Crude oil prices reported a weak growth on Wednesday after the sharp decline in the previous session. The market is backed by the extension of the OPEC+ quota deal, but gains are limited by the fears that the slowdown in the global economy may lead to shrinking demand. An additional effect on the market was also the expected decline in crude oil reserves in the United States.
The futures on US crude oil WTI appreciate by 0.27% to 56.40 USD per barrel, while the Brent variety recorded an increase of 0.26% to 62.56 USD per barrel. Both varieties lost more than 4% of their value on Tuesday, as worries about the slowdown in the global economy have taken advantage over the OPEC’s decision.
OPEC+ reached an agreement at the beginning of the week to prolong oil constraints until March 2020 after the members of the organization overcame their differences to support prices.
Meanwhile, the American Petroleum Institute reported that crude oil stockpiles in the United States dropped by 5 million barrels last week, well above the expected 3 million barrel shrinkage.
According to the analysts of Citi, OPEC’s agreement should lead to further cuts in the US inventories in the second half of the year and bring the prices up.
Still, the signs of slowing global growth are worrying investors, especially after the series of disappointing production data from various parts of the world and the US threat to impose more duties to the European Union imports.
Meanwhile, Barclays expects the crude oil demand to grow at its slowest pace since 2011, with a rise of less than 1 million barrels per day this year.

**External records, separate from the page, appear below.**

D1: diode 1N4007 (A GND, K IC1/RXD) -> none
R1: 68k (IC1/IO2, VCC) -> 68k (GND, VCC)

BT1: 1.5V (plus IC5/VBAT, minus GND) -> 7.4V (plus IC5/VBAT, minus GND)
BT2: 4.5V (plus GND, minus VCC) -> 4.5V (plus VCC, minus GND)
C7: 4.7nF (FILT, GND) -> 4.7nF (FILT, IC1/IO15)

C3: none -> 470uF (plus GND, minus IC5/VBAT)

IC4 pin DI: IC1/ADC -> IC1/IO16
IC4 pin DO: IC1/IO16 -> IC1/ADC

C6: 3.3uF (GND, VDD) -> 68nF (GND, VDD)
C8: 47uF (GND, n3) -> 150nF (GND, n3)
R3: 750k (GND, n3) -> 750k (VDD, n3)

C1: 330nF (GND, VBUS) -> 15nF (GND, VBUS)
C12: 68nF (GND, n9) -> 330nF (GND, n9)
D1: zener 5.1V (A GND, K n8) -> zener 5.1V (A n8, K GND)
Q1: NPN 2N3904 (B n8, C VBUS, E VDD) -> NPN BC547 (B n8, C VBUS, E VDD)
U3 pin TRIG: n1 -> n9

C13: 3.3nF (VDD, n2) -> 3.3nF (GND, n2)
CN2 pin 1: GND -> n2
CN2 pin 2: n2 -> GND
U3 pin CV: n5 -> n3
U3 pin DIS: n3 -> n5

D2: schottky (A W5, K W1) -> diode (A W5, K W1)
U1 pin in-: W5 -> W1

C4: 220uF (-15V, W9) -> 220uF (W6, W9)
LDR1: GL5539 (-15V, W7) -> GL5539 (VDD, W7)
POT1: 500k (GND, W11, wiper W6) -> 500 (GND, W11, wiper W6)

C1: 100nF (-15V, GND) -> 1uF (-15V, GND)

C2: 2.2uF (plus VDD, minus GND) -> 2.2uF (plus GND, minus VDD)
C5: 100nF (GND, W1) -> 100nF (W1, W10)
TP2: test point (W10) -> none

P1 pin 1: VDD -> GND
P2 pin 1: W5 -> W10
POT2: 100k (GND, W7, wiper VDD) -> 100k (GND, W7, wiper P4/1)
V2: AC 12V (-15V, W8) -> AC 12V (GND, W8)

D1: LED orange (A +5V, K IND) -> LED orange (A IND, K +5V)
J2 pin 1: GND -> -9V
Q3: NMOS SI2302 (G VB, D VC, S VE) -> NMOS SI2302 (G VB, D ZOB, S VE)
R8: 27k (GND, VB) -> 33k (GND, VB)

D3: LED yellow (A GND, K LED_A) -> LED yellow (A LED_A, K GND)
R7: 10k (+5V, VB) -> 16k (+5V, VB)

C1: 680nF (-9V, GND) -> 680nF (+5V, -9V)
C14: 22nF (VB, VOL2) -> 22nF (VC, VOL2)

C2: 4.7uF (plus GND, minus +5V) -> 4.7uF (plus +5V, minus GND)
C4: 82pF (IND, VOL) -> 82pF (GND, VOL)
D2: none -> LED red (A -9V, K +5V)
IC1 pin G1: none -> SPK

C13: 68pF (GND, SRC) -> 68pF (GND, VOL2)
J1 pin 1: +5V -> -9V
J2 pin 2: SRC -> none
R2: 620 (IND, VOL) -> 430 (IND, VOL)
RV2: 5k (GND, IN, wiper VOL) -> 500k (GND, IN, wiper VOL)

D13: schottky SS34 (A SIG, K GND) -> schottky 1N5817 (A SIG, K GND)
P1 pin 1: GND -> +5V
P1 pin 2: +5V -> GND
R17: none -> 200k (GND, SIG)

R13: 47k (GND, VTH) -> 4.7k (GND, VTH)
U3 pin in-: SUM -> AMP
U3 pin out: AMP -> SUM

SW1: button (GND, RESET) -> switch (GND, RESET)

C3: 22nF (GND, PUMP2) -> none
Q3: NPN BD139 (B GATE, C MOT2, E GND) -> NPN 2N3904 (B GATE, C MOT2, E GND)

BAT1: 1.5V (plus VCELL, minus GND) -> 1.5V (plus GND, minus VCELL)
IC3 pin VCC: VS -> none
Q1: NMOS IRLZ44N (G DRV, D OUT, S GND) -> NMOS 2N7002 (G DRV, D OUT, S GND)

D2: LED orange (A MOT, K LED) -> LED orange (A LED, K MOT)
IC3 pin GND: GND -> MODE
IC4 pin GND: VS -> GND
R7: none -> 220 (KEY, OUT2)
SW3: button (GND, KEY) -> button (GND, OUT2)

Morgan Stanley, however, lowered its long-term forecast for Brent’s price on Tuesday from 65 USD to 60 USD per barrel.
The crude oil price growth on Wednesday are also limited due to signs of a recovery in Venezuelan oil exports in June, as well as the increase in production in Argentina in May.
Venezuela exported 1.1 million barrels per day of crude oil and refined oil products in June, up by 26% from May, thanks to higher shipments under oil-for-loan deals with China. According to the oil company’s documents, China accounted for 59% of Venezuela’s oil shipments last month, with India and Singapore a distant second and third, with 18 percent and 10% of Venezuela’s oil exports, respectively.
US crude oil inventories
The American Petroleum Institute (API) reported another large crude oil inventory draw of 5 million barrels for the week ending June 27, a more ambitious draw than analysts had predicted, at 2.484-million barrels.
Last week, the API reported a draw of 7.55-million barrels. A day later, the EIA estimated that US inventories had drawn down by a much larger 12.8 million barrels.
The net build is 21.69 million barrels for the 27-week reporting period so far this year, using API data.
The API this week reported a 387,000-barrel draw in gasoline inventories for the week ending June 27. Analysts estimated a larger draw in gasoline inventories of 2.175-million barrels for the week.
Distillate inventories fell by 1.7 million barrels for the week, while inventories at Cushing rose by 882,000 million barrels.
The US Energy Information Administration report on crude oil inventories is due to be released on Wednesday at 10:30 a.m. EST.
The EIA data are expected to show crude inventories fell by 3.7 million barrels last week, according to a survey of analysts conducted by S&P Global Platts. The survey also forecast declines of 2.4 million barrels for gasoline and 1.4 million barrels for distillates.